Next, They’ll Teach The Nurses Our Secret Handshake!


Recently, The Borg discontinued the use of 10-codes for internal radio communications. We had already been using plain English in all inter-agency communications, a federal requirement implemented post 9/11.

Predictably, we’ve got a few folks bitching, voicing (erroneous and ill-informed) concerns about HIPAA, as if every denizen of Scanner Land hasn’t already memorized all our 10-codes anyway. In reality, they’re upset that we don’t have our own secret squirrel language any more, and what good is being an EMT if you can’t speak in incomprehensible radio jargon?
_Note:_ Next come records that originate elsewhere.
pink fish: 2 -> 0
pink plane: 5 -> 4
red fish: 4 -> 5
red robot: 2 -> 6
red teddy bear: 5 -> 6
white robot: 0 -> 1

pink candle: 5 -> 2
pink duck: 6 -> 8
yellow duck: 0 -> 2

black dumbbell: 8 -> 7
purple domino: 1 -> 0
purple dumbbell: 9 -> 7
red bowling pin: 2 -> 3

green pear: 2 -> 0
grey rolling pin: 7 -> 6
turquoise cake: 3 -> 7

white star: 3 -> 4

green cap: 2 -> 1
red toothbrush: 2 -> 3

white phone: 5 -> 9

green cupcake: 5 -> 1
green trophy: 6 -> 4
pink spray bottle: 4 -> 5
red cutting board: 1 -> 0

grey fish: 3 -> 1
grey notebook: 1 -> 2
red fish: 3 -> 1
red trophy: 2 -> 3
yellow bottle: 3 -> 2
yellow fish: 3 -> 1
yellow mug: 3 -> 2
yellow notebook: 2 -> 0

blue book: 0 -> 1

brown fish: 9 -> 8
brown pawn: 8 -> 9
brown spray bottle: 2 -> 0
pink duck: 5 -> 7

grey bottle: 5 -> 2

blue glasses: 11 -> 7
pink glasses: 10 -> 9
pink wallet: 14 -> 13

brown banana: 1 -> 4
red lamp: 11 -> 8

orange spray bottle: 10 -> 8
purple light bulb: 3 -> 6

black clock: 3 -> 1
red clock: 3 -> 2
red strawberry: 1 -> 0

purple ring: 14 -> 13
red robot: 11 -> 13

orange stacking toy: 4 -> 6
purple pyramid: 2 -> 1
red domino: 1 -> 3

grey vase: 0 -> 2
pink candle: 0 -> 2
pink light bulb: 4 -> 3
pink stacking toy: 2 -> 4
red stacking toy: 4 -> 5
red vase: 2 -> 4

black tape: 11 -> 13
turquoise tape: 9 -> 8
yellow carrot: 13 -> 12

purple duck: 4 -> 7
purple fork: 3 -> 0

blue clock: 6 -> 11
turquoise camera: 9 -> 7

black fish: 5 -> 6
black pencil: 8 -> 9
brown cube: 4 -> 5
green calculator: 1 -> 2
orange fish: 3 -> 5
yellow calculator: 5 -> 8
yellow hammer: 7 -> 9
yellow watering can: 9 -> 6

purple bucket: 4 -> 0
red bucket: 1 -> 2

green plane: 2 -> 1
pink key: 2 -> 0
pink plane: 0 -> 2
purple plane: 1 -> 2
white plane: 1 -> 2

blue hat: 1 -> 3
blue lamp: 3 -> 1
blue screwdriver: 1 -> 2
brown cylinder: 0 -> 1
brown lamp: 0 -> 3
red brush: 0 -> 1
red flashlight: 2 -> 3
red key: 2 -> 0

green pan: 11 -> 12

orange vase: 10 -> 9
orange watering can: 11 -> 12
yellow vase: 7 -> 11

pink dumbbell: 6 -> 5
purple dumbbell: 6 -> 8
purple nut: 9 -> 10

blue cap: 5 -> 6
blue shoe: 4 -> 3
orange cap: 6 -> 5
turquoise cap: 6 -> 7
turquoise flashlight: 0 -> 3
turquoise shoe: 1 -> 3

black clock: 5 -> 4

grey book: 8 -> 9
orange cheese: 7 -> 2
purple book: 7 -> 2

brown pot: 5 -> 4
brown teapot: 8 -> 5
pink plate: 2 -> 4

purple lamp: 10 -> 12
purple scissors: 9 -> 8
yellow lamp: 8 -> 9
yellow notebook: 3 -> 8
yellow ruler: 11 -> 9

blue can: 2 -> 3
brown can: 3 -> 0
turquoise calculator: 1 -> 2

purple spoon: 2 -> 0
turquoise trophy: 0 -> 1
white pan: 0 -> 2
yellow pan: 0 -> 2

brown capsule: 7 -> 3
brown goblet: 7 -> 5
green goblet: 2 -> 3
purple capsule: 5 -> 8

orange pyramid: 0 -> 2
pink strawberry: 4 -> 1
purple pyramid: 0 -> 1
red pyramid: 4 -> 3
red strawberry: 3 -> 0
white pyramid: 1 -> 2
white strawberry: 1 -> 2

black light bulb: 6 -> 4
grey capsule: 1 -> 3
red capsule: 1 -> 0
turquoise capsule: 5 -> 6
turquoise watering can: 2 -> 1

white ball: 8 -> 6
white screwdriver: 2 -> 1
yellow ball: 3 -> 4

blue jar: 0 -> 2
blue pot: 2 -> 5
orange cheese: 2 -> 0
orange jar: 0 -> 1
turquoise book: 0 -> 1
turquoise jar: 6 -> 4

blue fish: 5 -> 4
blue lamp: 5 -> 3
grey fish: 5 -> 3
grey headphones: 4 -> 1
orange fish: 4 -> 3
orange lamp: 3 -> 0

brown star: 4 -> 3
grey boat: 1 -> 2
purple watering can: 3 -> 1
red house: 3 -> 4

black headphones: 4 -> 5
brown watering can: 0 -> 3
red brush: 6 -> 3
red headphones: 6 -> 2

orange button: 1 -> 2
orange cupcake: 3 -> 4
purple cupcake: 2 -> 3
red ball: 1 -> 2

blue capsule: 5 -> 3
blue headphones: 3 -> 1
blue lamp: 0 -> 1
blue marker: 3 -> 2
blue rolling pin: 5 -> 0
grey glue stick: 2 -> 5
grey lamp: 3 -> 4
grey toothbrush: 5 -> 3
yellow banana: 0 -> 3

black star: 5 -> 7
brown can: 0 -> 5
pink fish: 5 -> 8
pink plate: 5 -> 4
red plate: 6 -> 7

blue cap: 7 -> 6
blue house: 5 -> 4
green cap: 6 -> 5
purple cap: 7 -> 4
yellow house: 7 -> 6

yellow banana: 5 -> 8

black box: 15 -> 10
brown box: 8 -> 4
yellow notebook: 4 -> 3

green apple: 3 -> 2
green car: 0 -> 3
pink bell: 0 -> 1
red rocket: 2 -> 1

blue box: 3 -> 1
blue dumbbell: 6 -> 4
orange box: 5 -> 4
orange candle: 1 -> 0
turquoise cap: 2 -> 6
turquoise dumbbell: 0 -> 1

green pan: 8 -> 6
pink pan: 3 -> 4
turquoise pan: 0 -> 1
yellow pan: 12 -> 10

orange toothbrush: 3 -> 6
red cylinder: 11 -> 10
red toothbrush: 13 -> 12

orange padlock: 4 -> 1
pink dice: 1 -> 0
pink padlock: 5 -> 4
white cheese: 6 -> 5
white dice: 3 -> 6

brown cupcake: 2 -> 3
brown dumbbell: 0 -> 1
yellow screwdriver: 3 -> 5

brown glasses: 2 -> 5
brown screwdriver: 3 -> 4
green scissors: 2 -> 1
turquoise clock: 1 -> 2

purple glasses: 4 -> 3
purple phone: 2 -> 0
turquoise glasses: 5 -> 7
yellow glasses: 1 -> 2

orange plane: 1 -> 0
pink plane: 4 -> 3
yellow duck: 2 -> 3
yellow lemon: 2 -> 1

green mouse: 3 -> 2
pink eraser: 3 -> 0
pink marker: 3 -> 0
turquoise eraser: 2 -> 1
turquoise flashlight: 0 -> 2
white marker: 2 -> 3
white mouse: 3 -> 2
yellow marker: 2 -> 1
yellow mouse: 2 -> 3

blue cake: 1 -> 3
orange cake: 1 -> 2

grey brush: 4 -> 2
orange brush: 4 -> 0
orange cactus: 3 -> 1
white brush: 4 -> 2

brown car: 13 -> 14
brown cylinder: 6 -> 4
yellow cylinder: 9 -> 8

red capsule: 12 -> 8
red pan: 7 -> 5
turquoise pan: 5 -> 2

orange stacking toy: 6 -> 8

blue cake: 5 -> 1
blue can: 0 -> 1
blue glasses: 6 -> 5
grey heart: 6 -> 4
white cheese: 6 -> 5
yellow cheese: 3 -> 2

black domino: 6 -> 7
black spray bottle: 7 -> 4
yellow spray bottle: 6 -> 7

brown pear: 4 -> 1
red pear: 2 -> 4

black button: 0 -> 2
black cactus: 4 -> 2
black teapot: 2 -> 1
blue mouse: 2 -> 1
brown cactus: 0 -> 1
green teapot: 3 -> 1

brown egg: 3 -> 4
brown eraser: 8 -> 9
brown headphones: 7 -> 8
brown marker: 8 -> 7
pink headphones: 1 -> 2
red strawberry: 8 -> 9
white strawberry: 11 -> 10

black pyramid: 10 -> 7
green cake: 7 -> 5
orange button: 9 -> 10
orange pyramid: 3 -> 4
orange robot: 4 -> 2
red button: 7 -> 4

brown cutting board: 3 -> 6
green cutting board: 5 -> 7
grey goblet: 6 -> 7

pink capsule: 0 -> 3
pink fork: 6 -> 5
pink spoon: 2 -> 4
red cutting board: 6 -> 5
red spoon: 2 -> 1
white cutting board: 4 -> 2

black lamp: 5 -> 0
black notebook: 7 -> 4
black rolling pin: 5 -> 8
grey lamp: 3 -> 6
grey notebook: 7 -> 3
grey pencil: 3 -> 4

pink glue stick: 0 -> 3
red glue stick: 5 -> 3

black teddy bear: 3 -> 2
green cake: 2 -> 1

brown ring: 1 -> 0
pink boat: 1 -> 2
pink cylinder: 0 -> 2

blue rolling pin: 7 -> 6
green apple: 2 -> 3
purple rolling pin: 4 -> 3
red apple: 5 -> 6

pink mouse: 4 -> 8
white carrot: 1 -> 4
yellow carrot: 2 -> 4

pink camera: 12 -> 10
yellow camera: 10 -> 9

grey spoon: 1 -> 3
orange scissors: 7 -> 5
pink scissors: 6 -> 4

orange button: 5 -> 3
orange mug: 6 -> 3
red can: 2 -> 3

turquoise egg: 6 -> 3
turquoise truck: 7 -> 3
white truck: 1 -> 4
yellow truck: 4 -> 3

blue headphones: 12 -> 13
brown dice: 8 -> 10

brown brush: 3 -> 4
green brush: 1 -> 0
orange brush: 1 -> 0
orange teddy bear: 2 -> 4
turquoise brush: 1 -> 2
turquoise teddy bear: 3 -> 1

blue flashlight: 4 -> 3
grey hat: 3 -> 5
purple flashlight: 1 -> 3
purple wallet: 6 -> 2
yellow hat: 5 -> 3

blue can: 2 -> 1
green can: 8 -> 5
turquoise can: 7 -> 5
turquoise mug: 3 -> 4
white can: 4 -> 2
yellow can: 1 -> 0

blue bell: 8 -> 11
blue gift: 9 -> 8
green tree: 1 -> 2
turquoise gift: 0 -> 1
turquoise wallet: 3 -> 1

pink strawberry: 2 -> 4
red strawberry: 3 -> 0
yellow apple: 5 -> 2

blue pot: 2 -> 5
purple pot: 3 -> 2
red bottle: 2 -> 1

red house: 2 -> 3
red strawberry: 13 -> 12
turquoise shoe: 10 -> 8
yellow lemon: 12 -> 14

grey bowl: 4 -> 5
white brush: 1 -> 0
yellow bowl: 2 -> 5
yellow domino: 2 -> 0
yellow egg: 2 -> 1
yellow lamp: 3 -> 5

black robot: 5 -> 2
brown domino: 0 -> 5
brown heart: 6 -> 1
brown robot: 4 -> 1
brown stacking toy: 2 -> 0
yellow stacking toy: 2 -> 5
For my part, I get a healthy giggle at the fumbling attempts to get used to the new system. Every time I hear someone say, “Ten-four…um, uh… I mean affirmative,” I get the irresistible urge to say “Roger, Roger. What’s our vector, Victor?”

What really saddens me is that now I can no longer torture a rookie dispatcher with a rapid-fire barrage of “We’re 10-98, 10-8, 10-19, 10-18 to the 10-81, 10-4? If not 10-2, we’ll 10-9.”

It just loses something when instead you have to say, “Dispatch, we have completed our last assignment and are available for call. We’ll be returning to our station as soon as possible, if that’s all right with you. If our transmission wasn’t understood clearly, we’ll be happy to repeat it.”